June 9th, 2010  |  by  |  published in Featured, Shoot

I’ve been doing a lot of model shoots recently, which means a lot of skin retouching, so I thought I’d share some of the basics of how I approach retouching a face. Well, actually, all the techniques would be the same if I were retouching arms, legs, or other skin, but I figured that I’d start with the face as that’s the most important part of person.

The example I’m going to be using for this article is a photo I took of my favorite model, Rachel. Looking at her, you might wonder why in the world you’d need to retouch her at all. In all honesty, if all you were going to do were post a small image on the web, you might not have to do anything at all. But if you plan on printing the image large, you’ll start to find things that just jump out at you. They are often things that you wouldn’t even notice in real life. You only notice them when you have time the study the image.

In general I try to keep my retouching natural-looking. I try to avoid anything that screams “Hey, look at the photoshopped face!” Because of this, I can’t rely solely on any of the actions and filters or plugins for Photoshop that intend to make skin look softer.

I’ve found that for the most part they are too noticeable for my taste. They cause the image to lose detail and make face look plasticky. For my work there’s no substitute a bunch of detail oriented editing. That doesn’t mean these tools don’t have their place, in fact there are a couple I use all the time for part of my retouching process.

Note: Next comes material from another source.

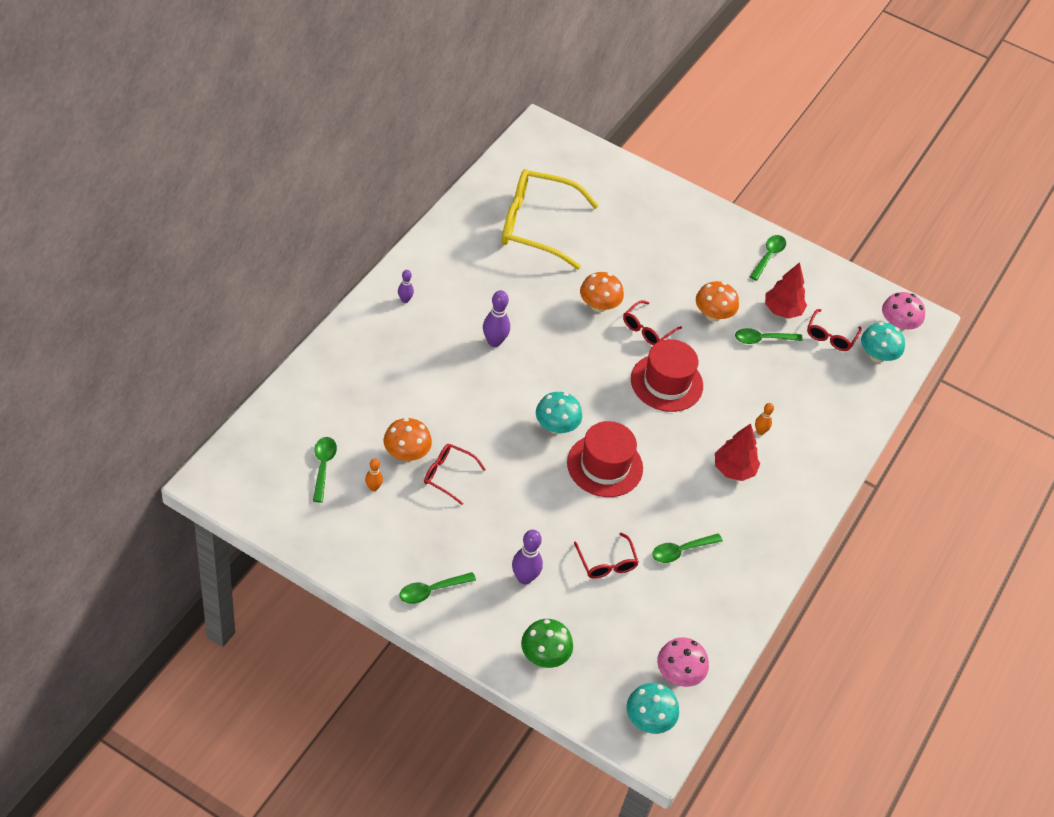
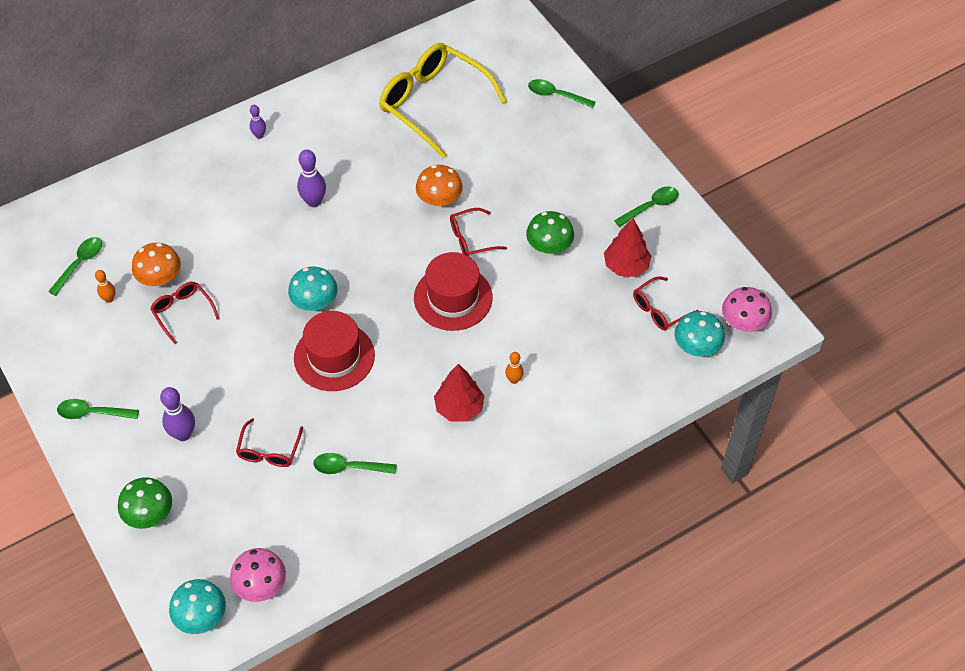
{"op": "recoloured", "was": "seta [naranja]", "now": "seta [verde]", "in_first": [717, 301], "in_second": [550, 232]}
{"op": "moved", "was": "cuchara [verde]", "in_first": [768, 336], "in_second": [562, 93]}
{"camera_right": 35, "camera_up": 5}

So let’s get into it. If you want to follow along, I’ve posted a high resolution version of the image I’m working on here:
http://shootstyle.com/blog/wp-content/uploads/2010/06/skindeep/skin_deep_example_original.jpg

Another way to follow along is to watch the following QuickTime slideshow, which has a closeup from every major step along the way:
http://shootstyle.com/blog/wp-content/uploads/2010/06/skindeep/retouchslideshow.mov

After I open an image in Photoshop, the first thing I do before working on it is to duplicate the background layer and duplicate the background layer by typing Command + J. I rename the resulting layer ‘retouch’.

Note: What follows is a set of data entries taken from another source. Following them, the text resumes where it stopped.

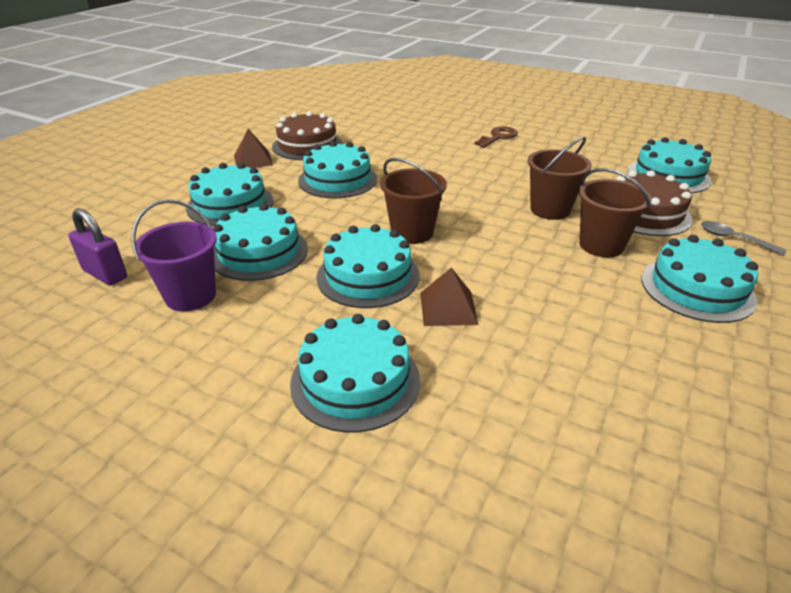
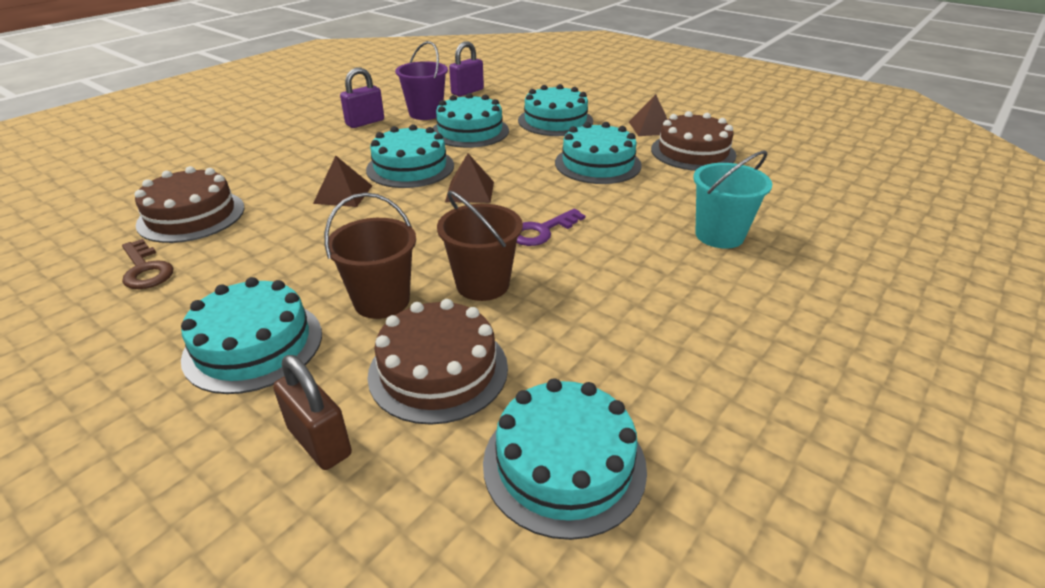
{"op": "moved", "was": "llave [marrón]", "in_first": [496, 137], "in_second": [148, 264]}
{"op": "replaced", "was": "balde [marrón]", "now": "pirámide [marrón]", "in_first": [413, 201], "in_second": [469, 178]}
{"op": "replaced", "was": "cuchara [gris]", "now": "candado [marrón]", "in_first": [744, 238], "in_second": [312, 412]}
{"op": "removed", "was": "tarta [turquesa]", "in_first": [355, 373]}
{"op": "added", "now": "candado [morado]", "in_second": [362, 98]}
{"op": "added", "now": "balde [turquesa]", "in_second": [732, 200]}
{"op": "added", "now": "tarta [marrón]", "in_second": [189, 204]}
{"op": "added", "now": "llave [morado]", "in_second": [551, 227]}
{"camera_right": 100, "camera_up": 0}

Working on this retouch layer allows me to revert back to my original image if I make a mistake at any point.

The first thing I attack when retouching a face is small blemishes, pimples, flakes of makeup, or any tiny dark spot or bump on the subjects skin. To get these little buggers, I select the Spot Healing Brush Tool. by typing the letter ‘j’.

One of the best ways to speed up your retouching, or any Photoshop activity, really, is to learn to use the shortcut keys associated with the tools you use most frequently. Click and hold on the Spot Healing Brush Tool and a menu will pop up allowing you to choose any of the related tools in this group including the Spot Healing Brush Tool, the regular Healing Brush Tool, the Patch Tool and the Red Eye Tool.

Notice that next to each tool is the letter J. This is to let you know that you can select the currently visible tool in this group at any time by clicking j on your keyboard. Even better, if you hold down the Shift key and press J repeatedly, you can cycle through and select any of these tools without having to click on the icon in the toolbar. This is a HUGE time saver.

So if you’re following along, type shift-j-j-j until the Spot Healing Brush is selected.

Now go to the Options Bar above the tool bar and set the painting mode to Lighten. This will cause the brush to make darker area lighter while having little or no effect on lighter areas.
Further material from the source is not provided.